Automatically Detecting Areas of Interest
One of the most common reasons people make maps using CartoDB is to try and explore the patterns in their data in order to make better decisions or to communicate interesting ideas. This exploratory approach to location intelligence can be difficult but armed with the right analytical workflows and cartographic approaches people can create incredible new value simply by using a map. In today's blog post I'm going to introduce a lesser-known method that can help you find interesting patterns in polygon data that a simple thematic map (e.g. a choropleth) alone may allow you to overlook.
Choropleths have to be one of the most popular thematic map types produced. One form of choropleth you are almost certainly familiar with right now is the election map showing the percent win of various candidates in elections (learn how to make one over on the Map Academy). Take a look at the one below from a recent workshop on the topic the particulars of the data don't matter to this story yet.
Choropleths can tell us a lot about the geographical distribution of data we are mapping but sometimes they lack certain information that can be critical to gaining insights and extracting value. For example depending on the selection of your color bins and ramp a choropleth may highlight or obscure key attributes such as the average value and information about the distribution of the data.
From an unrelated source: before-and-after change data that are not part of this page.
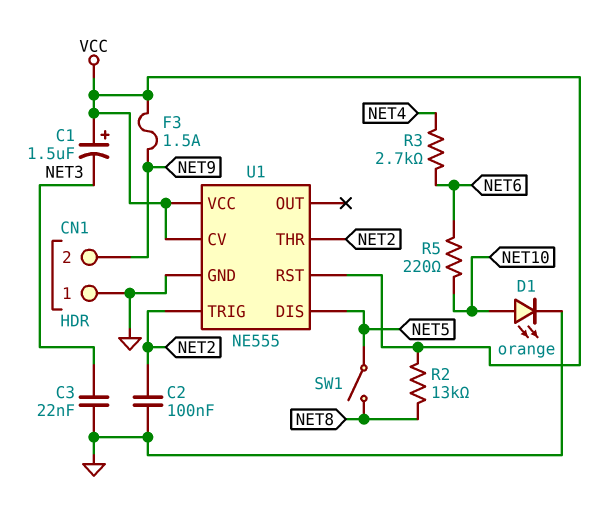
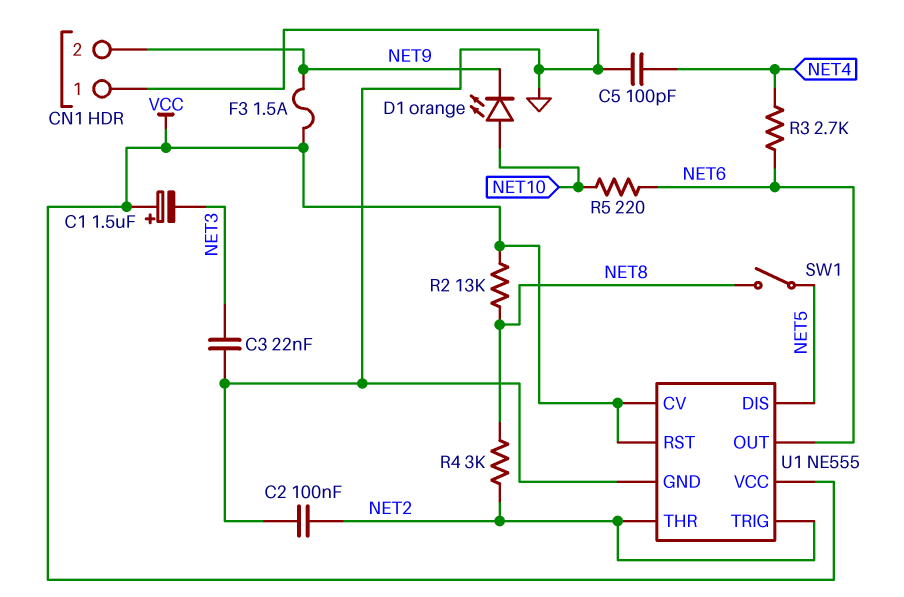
C5: none -> 100pF (GND, NET4)
D1: LED orange (A NET10, K GND) -> LED orange (A NET10, K NET9)
R4: none -> 3k (NET2, NET8)
U1 pin OUT: none -> NET6

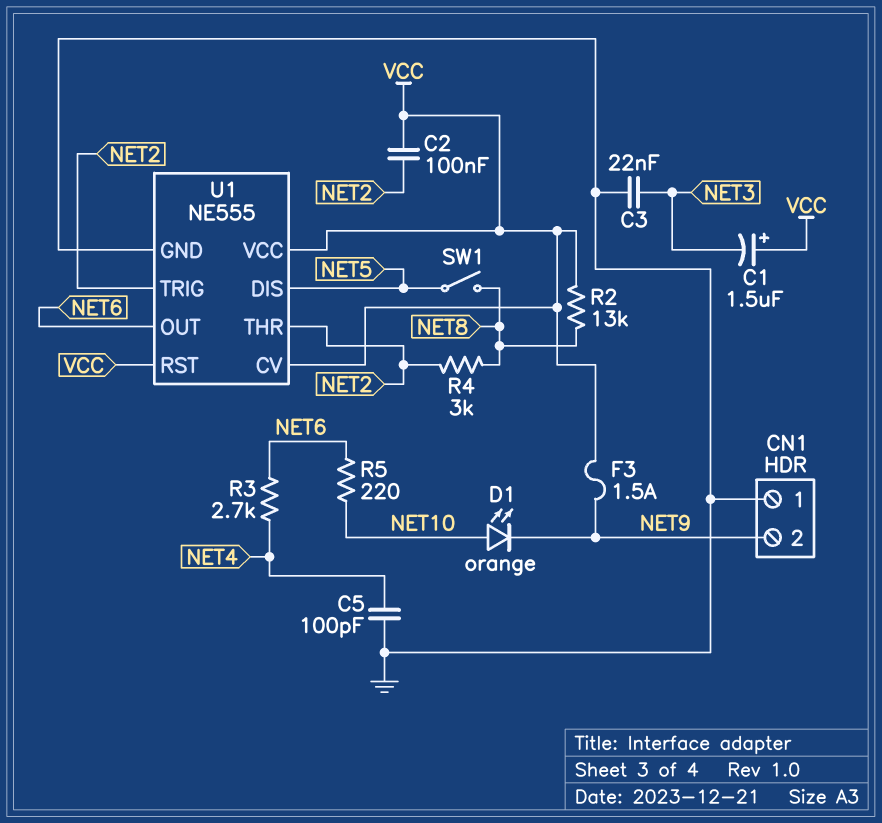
C2: 100nF (GND, NET2) -> 100nF (NET2, VCC)

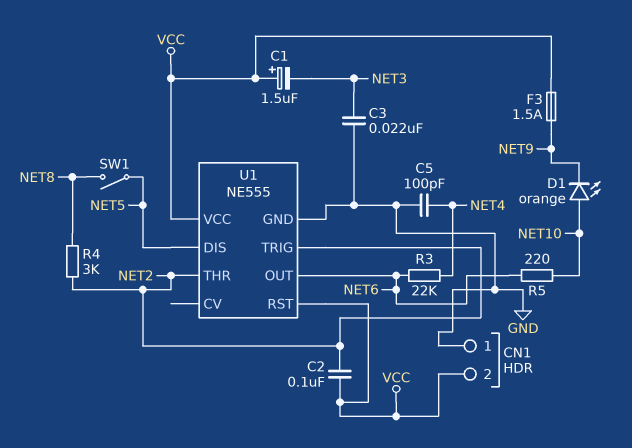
CN1 pin 2: NET9 -> VCC
R2: 13k (NET8, VCC) -> none
R3: 2.7k (NET4, NET6) -> 22k (NET4, NET6)
U1 pin CV: VCC -> none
Still choropleths allow us to explore the distribution of data on a map. Trends easily become clear like the Midwest is a strong place for Republican candidates while urban areas and more populated states tend to vote more Democratic.
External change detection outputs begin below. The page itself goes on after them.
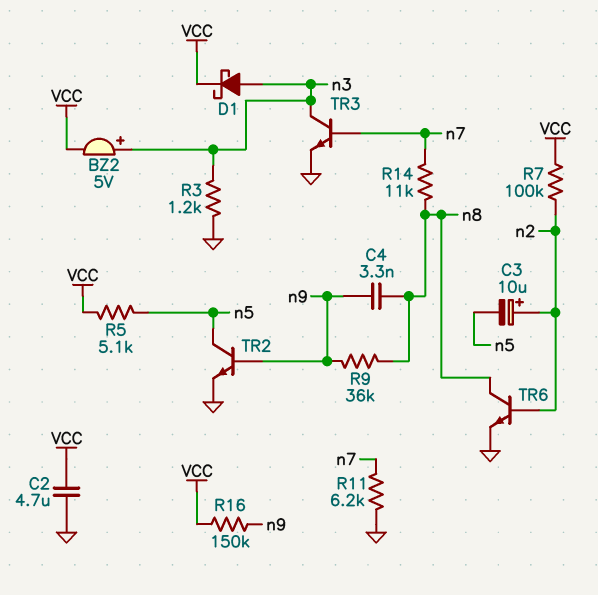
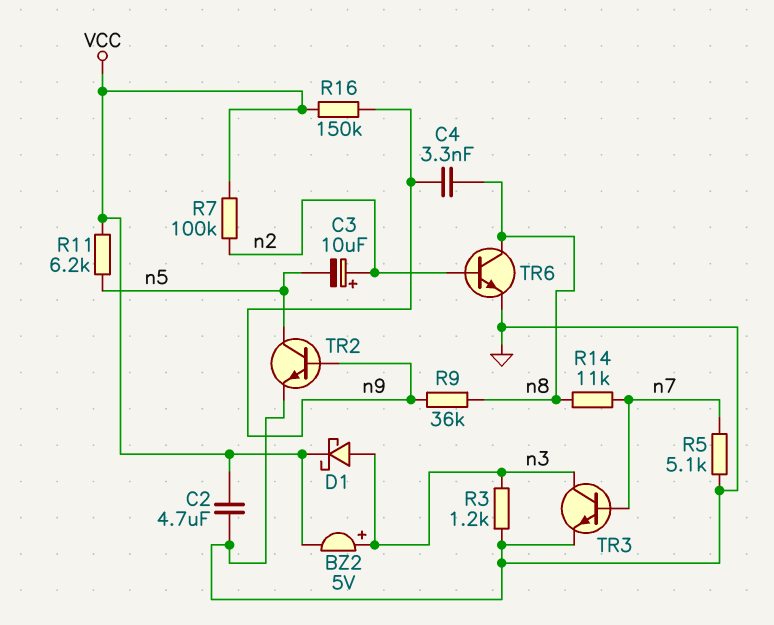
R5: 5.1k (VCC, n5) -> 5.1k (GND, n7)
R11: 6.2k (GND, n7) -> 6.2k (VCC, n5)

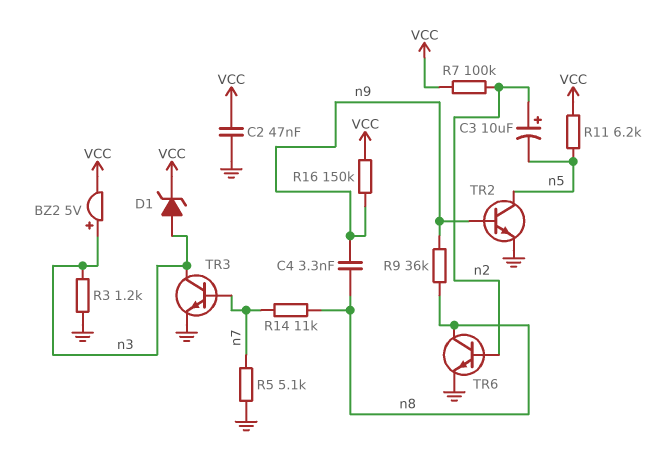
C2: 4.7uF (GND, VCC) -> 47nF (GND, VCC)
D1: schottky (A n3, K VCC) -> zener (A n3, K VCC)

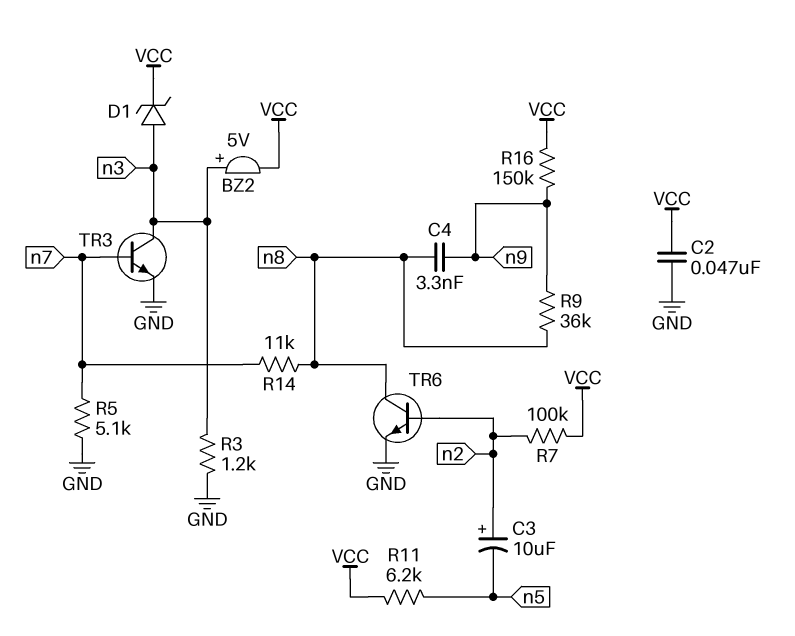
TR2: NPN (B n9, C n5, E GND) -> none

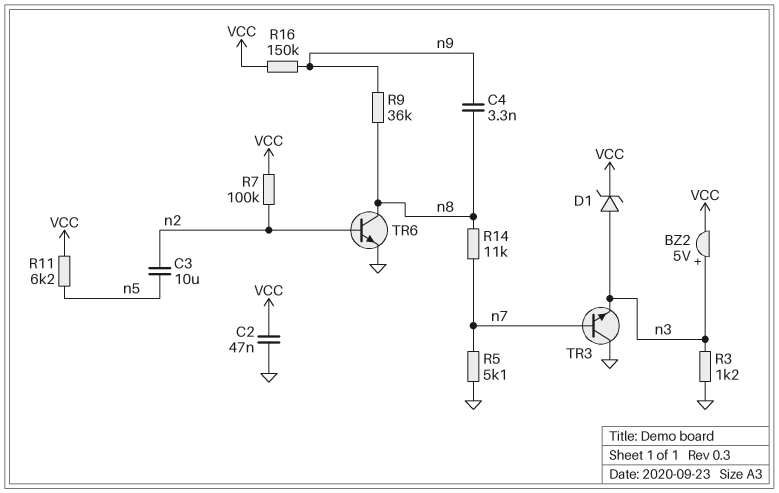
C3: 10uF (plus n2, minus n5) -> 10uF (n2, n5)
TR3: NPN (B n7, C n3, E GND) -> NPN (B n7, C GND, E n3)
What we often find with choropleths is that they can be good for quickly learning about your data but become better the more you begin to know. So how can you learn more about the patterns in your data than a choropleth alone can show you?
Exploring the Census
Let's visualize American Community Survey data from the United States Census focusing on just a couple of variables. Here we're looking at ratio of the number who 'worked at home' to the number of workers 16 years and older:
As you can easily see there are dozens of counties in the Upper Midwest west of Minnesota and Iowa where people reported that they work from home (WFH). From this map we can infer that there is a change in work environments north and west of the line from Dallas to Chicago with scores of values in the double digits west and north and scores around or below the mean of 4.7% south and east of this line. There are also several outliers scattered throughout the country easily seen as dark spots.
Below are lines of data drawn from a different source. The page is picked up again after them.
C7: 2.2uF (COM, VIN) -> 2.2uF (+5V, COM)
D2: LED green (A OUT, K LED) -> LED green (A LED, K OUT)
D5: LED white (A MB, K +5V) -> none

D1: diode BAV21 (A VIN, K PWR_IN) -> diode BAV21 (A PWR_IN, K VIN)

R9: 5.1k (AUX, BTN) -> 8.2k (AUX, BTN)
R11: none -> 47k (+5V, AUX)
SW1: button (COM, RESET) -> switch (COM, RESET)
Some of the natural groupings of work-from-home counties are obviously not contained by just county borders--there are broader clusters of WFH hotspots and coldspots--but in other regions it is more contained like the anomaly in southern Missouri. This leads us to wonder how we can detect spatial correlation of work-from-home percentages from one county to the next to better identify the regional behavior.
Tobler's First Law of Geography — Everything is related to everything else but near things are more related than distant things.
Finding Spatial Clusters
Let's try taking on this data with a different tack. Obviously there are regions where counties are correlated with each other. That is a county with a high percentage of WFH lies adjacent to other counties with high percentages and vice versa for counties with low percentages. A lot of the country does not seem correlated with its neighbors -- some highs some lows but mostly they seem close to the mean value of workers working from home.
Let's classify counties by how correlated they are with neighbors. The conditions we're looking for:
- Highs where a county and its neighbors have a high value on average
- Lows where a county and its neighbors have a low value on average
- Neutrals where the averages of neighbors tend towards the mean or what would be expected from a random distribution so don't seem to be clustered
- Outliers for counties that don't fit conditions 1-3 (more on these later)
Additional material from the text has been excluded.